Development of a bivalent conjugate vaccine candidate against rotaviral diarrhea and tuberculosis using polysaccharide from Mycobacterium tuberculosis conjugated to ΔVP8 protein from rotavirus

• Published in: Vaccine Vol. 39; no. 45; pp. 6644 - 6652
• Main Authors: Park, Wook-Jin, Yoon, Yeon-Kyung, Kim, Youngmi, Park, Ji-Sun, Pansuriya, Ruchirkumar, Cho, Sang-Nae, Seok, Yeong-Jae, Ganapathy, Ravi
• Format: Journal Article
• Language: English
• Published: Kidlington Elsevier Ltd 29.10.2021; Elsevier Limited
• Subjects: Antibodies; Antigens; Capsular polysaccharides; Carbohydrates; Carrier protein; Chromatography; Conjugate vaccine; Conjugates; Conjugation; Current carriers; Diarrhea; Diphtheria; E coli; Epitopes; Glycoconjugates; Immune response; Immune system; Immunization; Immunogenicity; Lymphocytes; Lymphocytes T; Molecular weight; Monoclonal antibodies; Mycobacterium tuberculosis; Pathogens; Pediatrics; Polysaccharides; Protective antigen; Protein D; Proteins; Rotavirus; Sodium; Spike protein; Tuberculosis; Vaccines; Viruses; ΔVP8; United States > US; Germany; Tuberculosis; ΔVP8; Rotavirus; Conjugate vaccine; Carrier protein
• ISSN: 0264-410X; 1873-2518
• DOI: 10.1016/j.vaccine.2021.09.067

Conjugation of carbohydrate antigens with a carrier protein is a clinically proven strategy to overcome the poor immunogenicity of bacterial polysaccharide.
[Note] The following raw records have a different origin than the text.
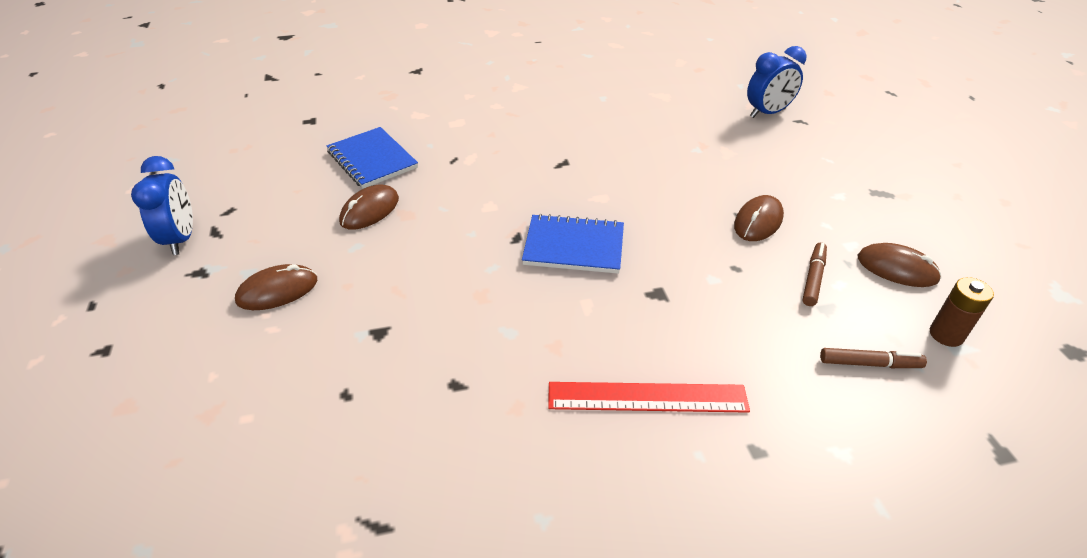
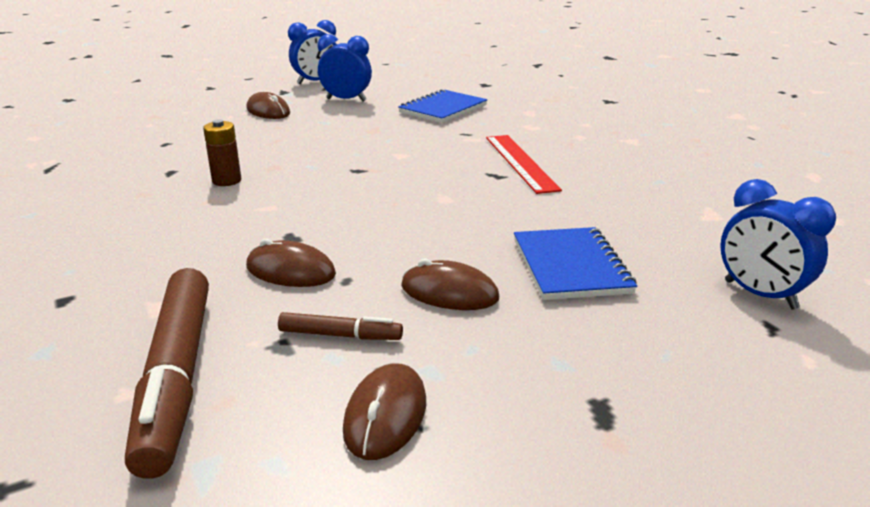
camera: 75 degrees right, 15 degrees down
(285, 221) = (346, 100): none -> blue clock
(370, 210) = (372, 119): brown mouse -> brown mouse (290, 271)
(574, 246) = (353, 193): blue notebook -> blue notebook (571, 266)
(647, 397) = (143, 242): red ruler -> red ruler (520, 162)
(869, 363) = (177, 377): brown marker -> brown marker, size x2.13
(946, 335) = (233, 457): brown battery -> brown battery (227, 181)

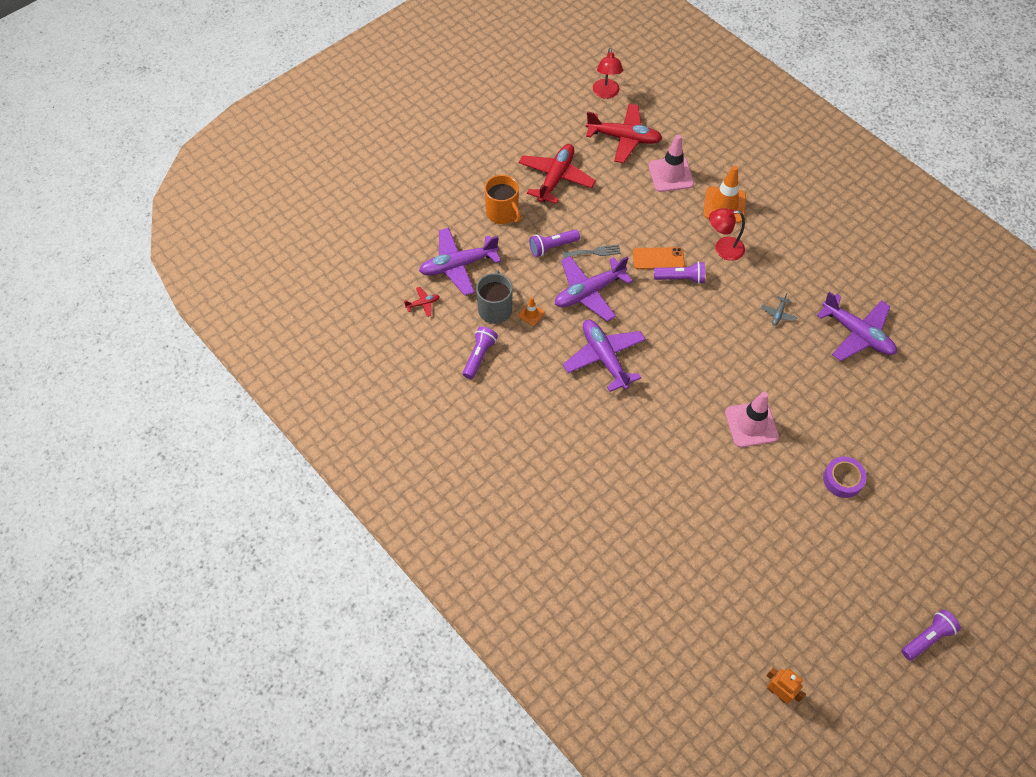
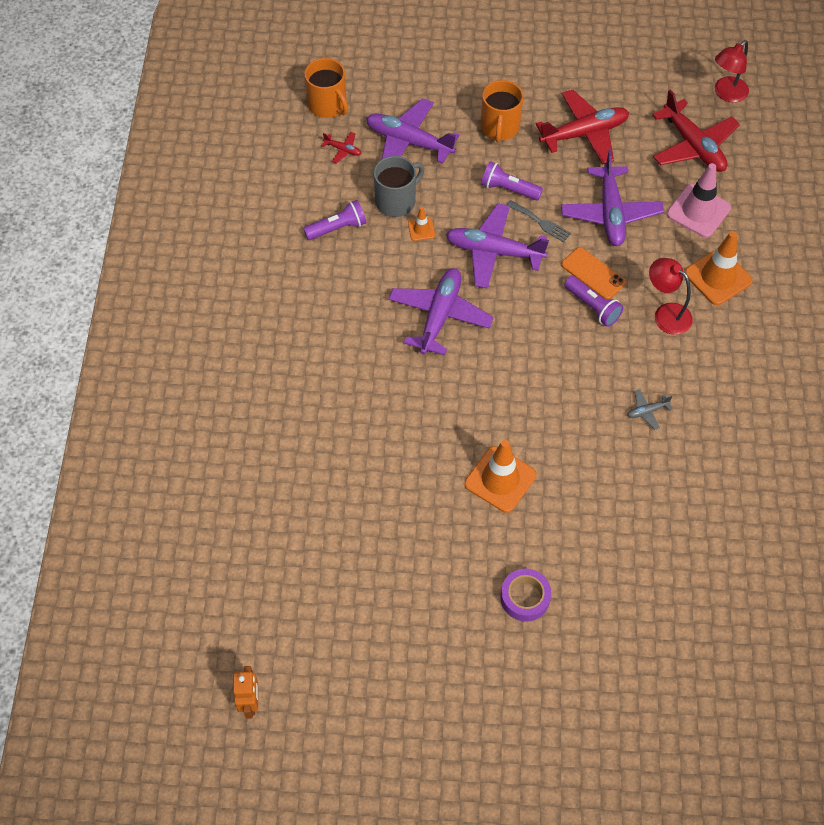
camera: 45 degrees right, 0 degrees up
(378, 283) = (328, 105): none -> orange mug
(751, 424) = (500, 479): pink traffic cone -> orange traffic cone
(857, 334) = (703, 492): purple plane -> purple plane (610, 213)
(927, 638) = (431, 792): purple flashlight -> none

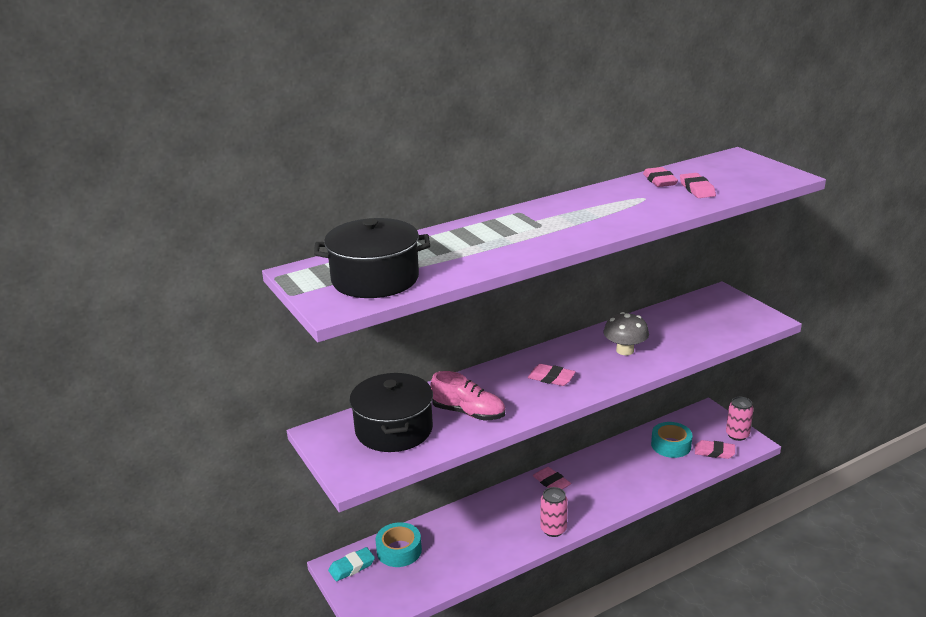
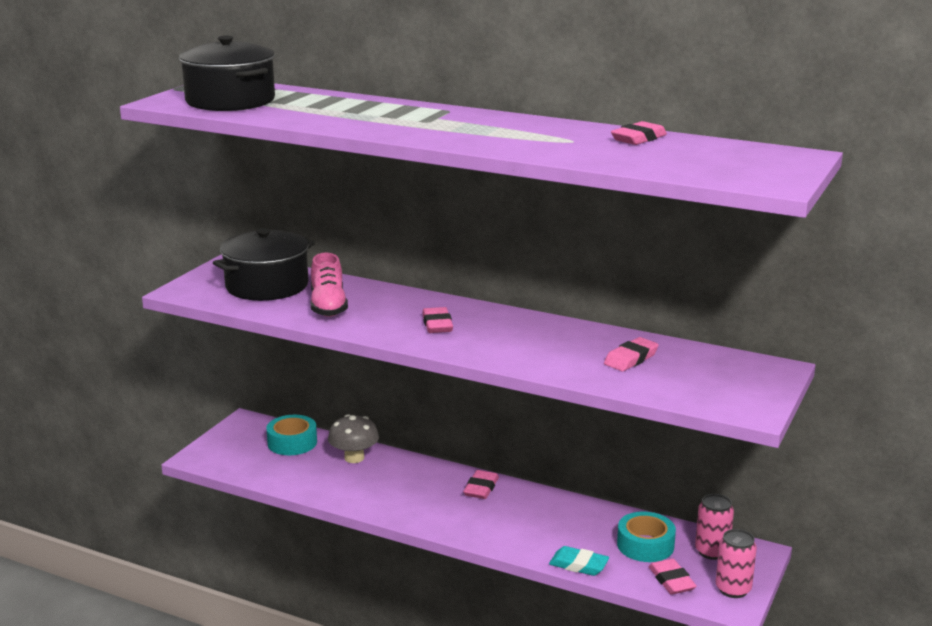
camera: 55 degrees right, 5 degrees down
(352, 567) = (250, 429): turquoise eraser -> turquoise eraser (578, 565)
(553, 529) = (404, 513): pink can -> pink can (712, 551)
(625, 350) = (545, 345): grey mushroom -> grey mushroom (354, 458)
(697, 189) = (641, 154): pink eraser -> pink eraser (631, 359)

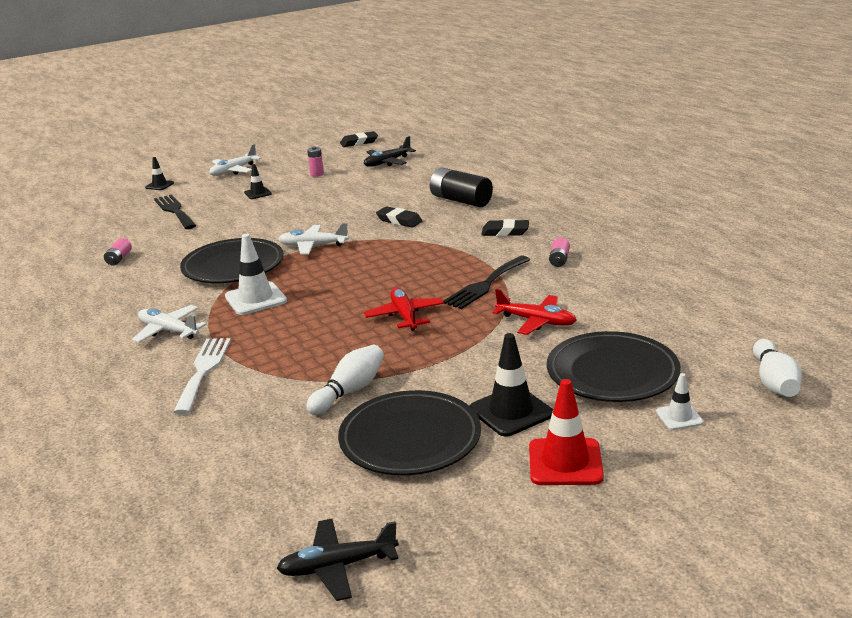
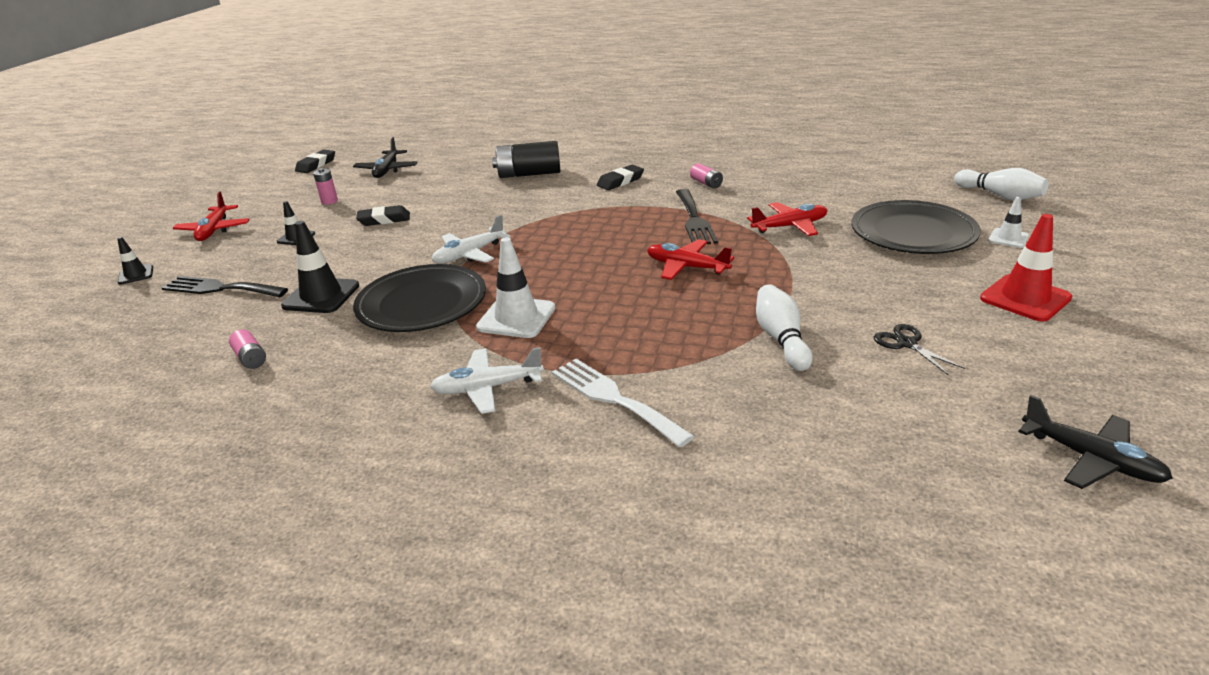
camera: 45 degrees left, 5 degrees up
(233, 171) = (214, 230): white plane -> red plane
(337, 566) = (1091, 459): black plane -> black plane turned 75 degrees counterclockwise
(399, 220) = (508, 206): black eraser -> black eraser (384, 220)
(410, 439) = (907, 343): black plate -> black scissors
(511, 411) = (919, 288): black traffic cone -> black traffic cone (321, 296)

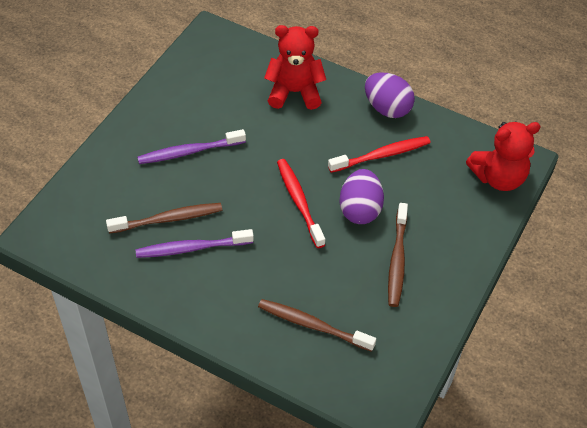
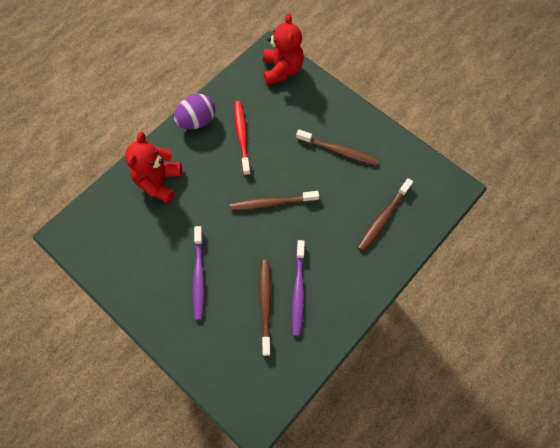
camera: 75 degrees left, 15 degrees up
(299, 202) = (272, 203): red toothbrush -> brown toothbrush
(360, 210) = (289, 163): purple egg -> none

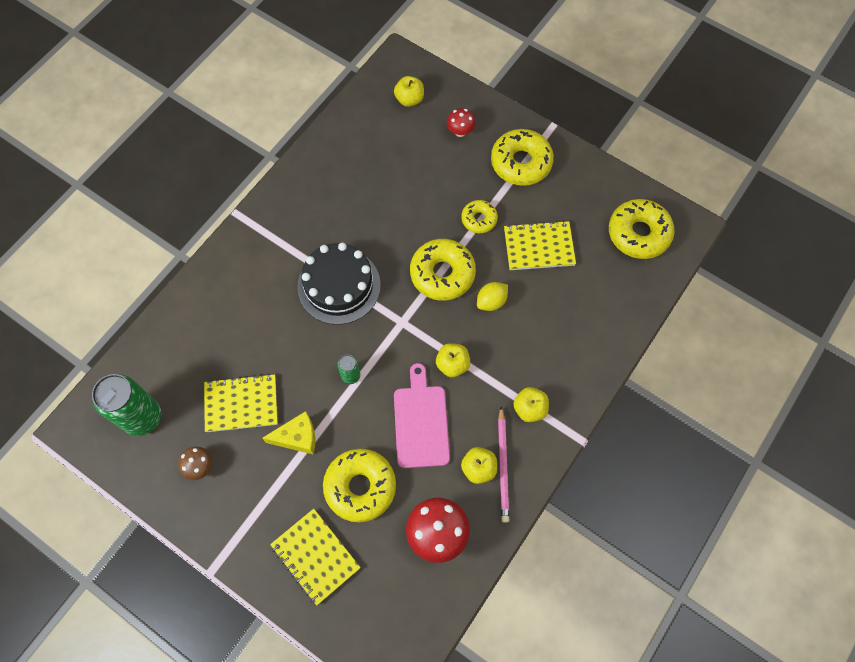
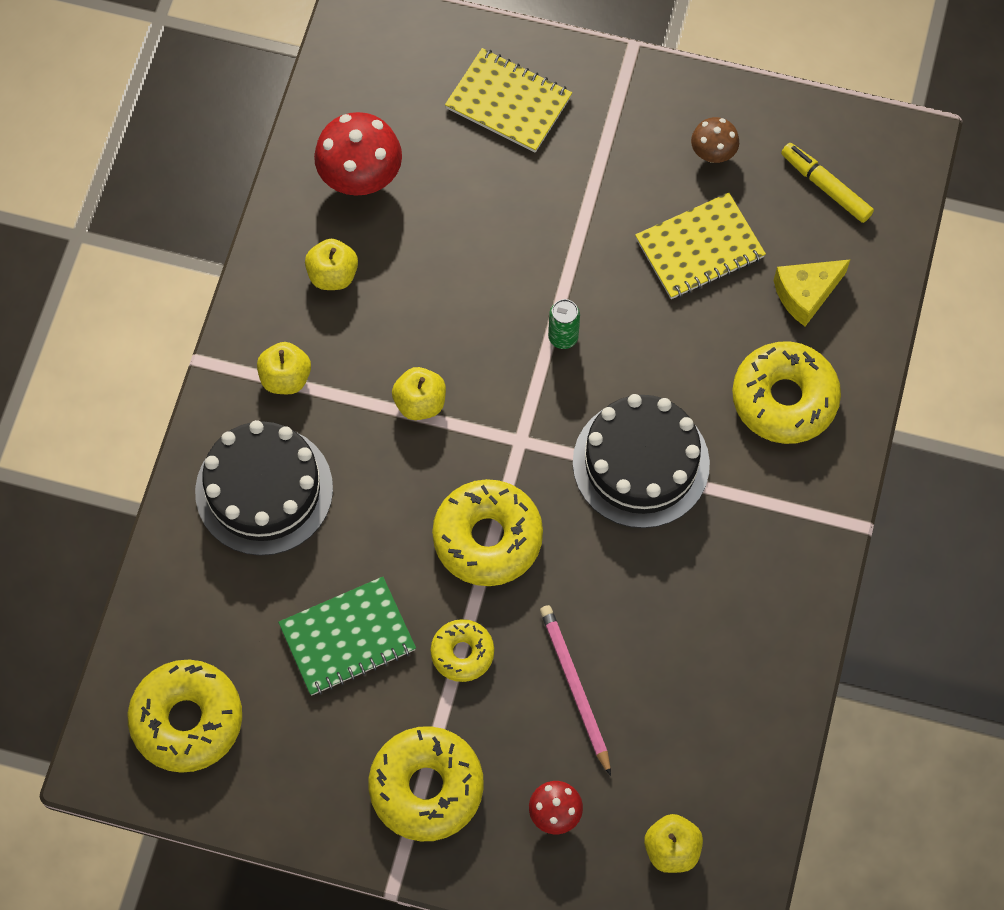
camera: 160 degrees right, 0 degrees up
(142, 417) = (825, 186): green can -> yellow marker
(297, 437) = (600, 232): yellow cheese -> yellow cheese (806, 294)
(360, 487) = (486, 200): yellow donut -> yellow donut (784, 399)
(421, 422) = (435, 308): pink cutting board -> none
(491, 301) = (394, 519): yellow lemon -> none
(503, 466) = (299, 289): pink pencil -> pink pencil (574, 687)
(539, 247) = (347, 638): yellow notebook -> green notebook
(562, 343) = (264, 490): none -> black cake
In addition to its primary role, which is to help generate a T cell-mediate long-lasting immune response directed against the carbohydrate antigen, the carrier protein in a glycoconjugate vaccine can also play an important role as a protective antigen. Among carrier proteins currently used in licensed conjugate vaccines, non-typeable Haemophilus influenzae protein D has been used as an antigenically active carrier protein. Our previous studies also indicate that some carrier proteins provide B cell epitopes, along with T cell helper epitopes. Herein we investigated the dual role of truncated rotavirus spike protein ΔVP8* as a carrier and a protective antigen. Capsular polysaccharide lipoarabinomannan (LAM), purified from Mycobacterium tuberculosis (M.tb), was chemically conjugated with ΔVP8*. Mouse immunization experiments showed that the resultant conjugates elicited strong and specific immune responses against the polysaccharide antigen, and the responses were comparable to those induced by Diphtheria toxoid (DT)-based conjugates. The conjugate vaccine induced enhanced antibody titers and functional antibodies against ΔVP8* when compared to immunization with the unconjugated ΔVP8*. Thus, these results indicate that ΔVP8* can be a relevant carrier protein for glycoconjugate vaccine and the glycoconjugates consisting of ΔVP8* with LAM are effective bivalent vaccine candidates against rotavirus and tuberculosis.